Pascha Bueno-Hansen, une politologue de l’Université du Delaware ayant assisté à la collecte des témoignages de certaines victimes au milieu des années 2000, a indiqué vendredi que la décision était « historique » et créait un précédent susceptible d’avoir un large écho en Amérique latine.
Il s’agit d’abord, a-t-elle souligné, de la victoire d’un groupe de femmes « incroyablement courageuses » qui se sont battues pour obtenir justice et rompre l’impunité quasi complète dont les militaires du pays ont longtemps bénéficié en matière de crimes sexuels.
« Il a fallu vingt ans pour qu’elles parlent de ce qui leur était arrivé à l’extérieur de leur communauté et vingt ans de plus pour que les condamnations surviennent. Une des victimes est morte avant que le processus aboutisse », a noté Mme Bueno-Hansen.

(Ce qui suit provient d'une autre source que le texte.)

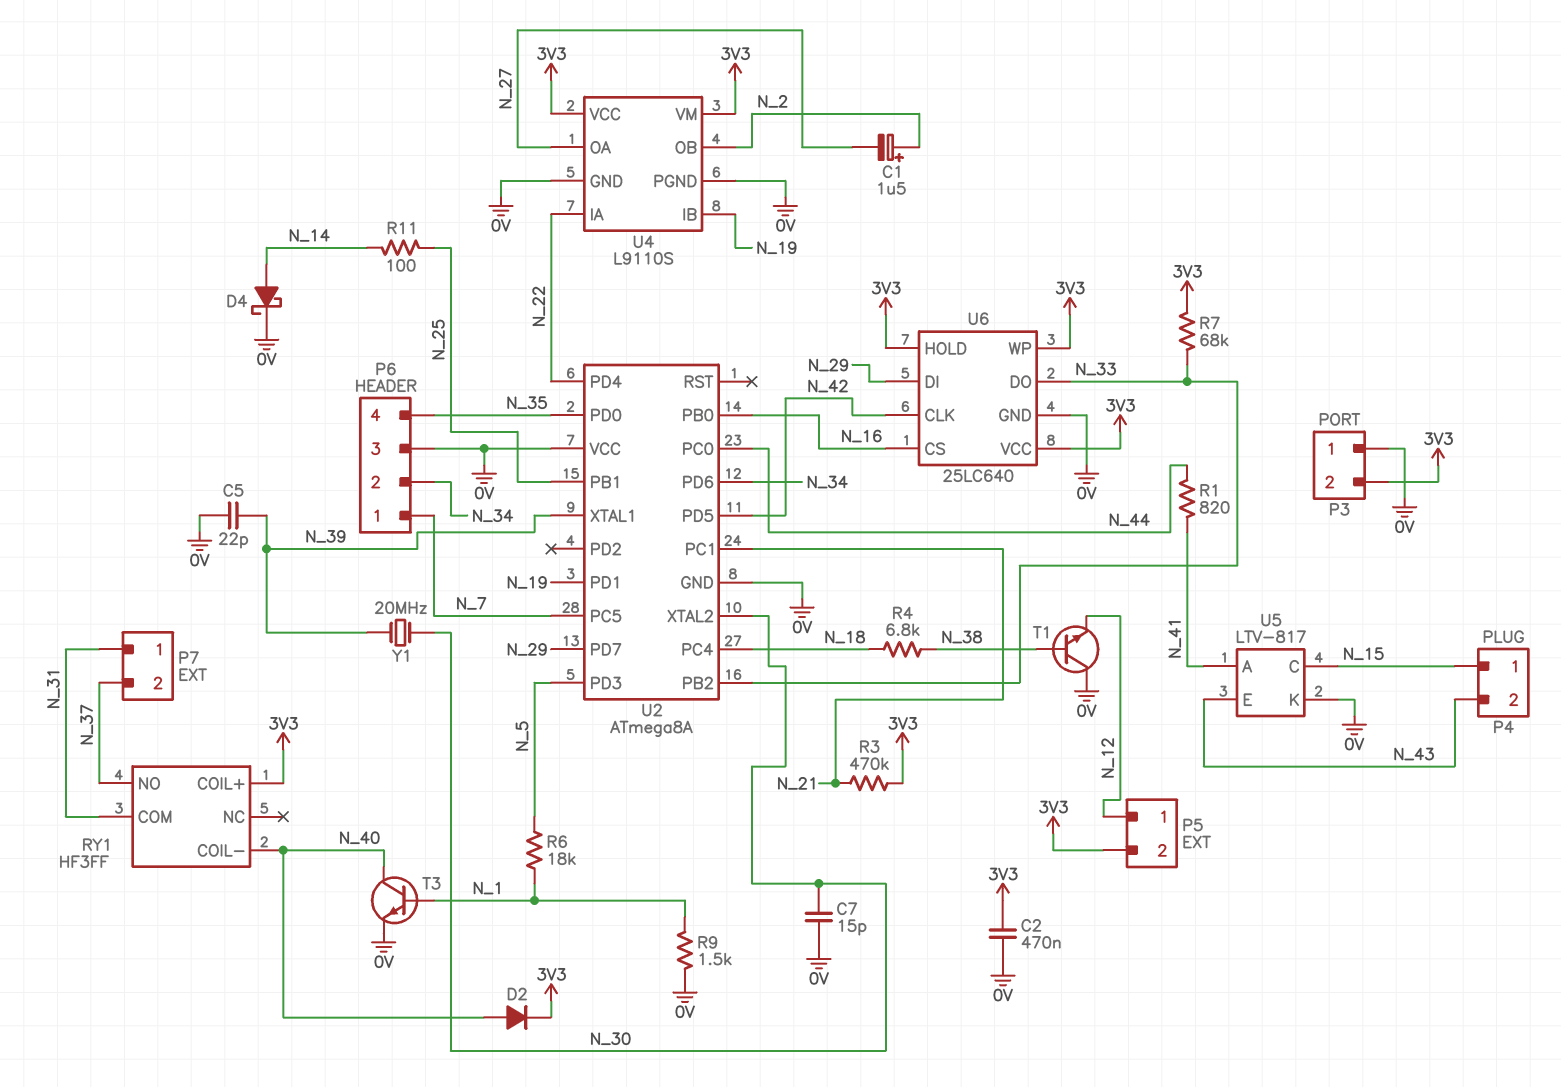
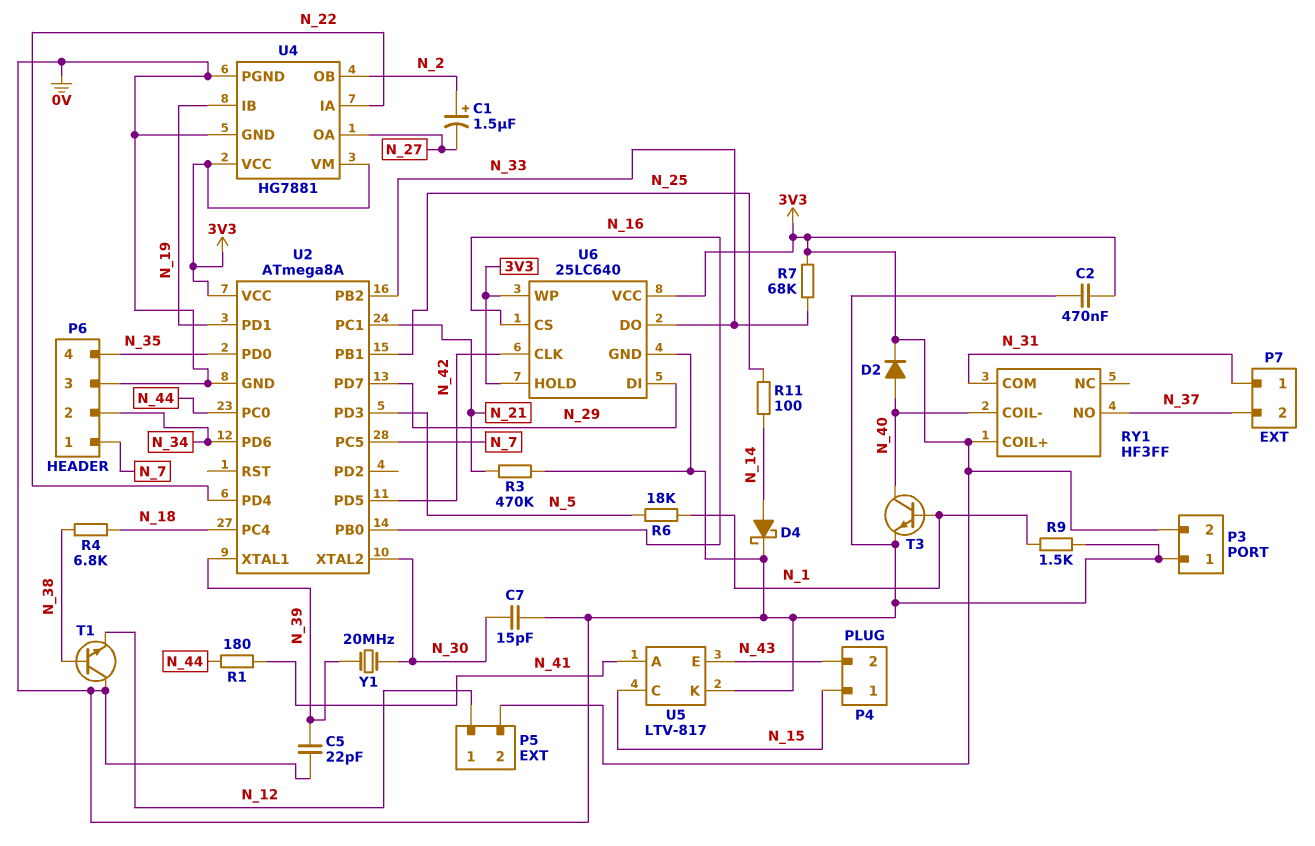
R1: 820 (N_41, N_44) -> 180 (N_41, N_44)
R3: 470k (3V3, N_21) -> 470k (0V, N_21)
U2 pin VCC: 0V -> 3V3
U4: L9110S -> HG7881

Violence sexuelle « systémique »
Les victimes des viols, survenus entre 1984 et 1994, étaient des adolescentes d’origine autochtone vivant en milieu rural dans la région de Huancavelica, l’une des plus pauvres du Pérou. Plusieurs se sont retrouvées enceintes.
Une base militaire avait été installée au début de la période près des villes de Manta et de Vilca dans le cadre de la guerre menée contre le Sentier lumineux, qui a fait près de 70 000 victimes en vingt ans. Les militaires, chargés en théorie de protéger la population, arrêtaient régulièrement des résidents de la région pour les détenir et les torturer sous prétexte de déceler les sympathisants maoïstes et les faire parler.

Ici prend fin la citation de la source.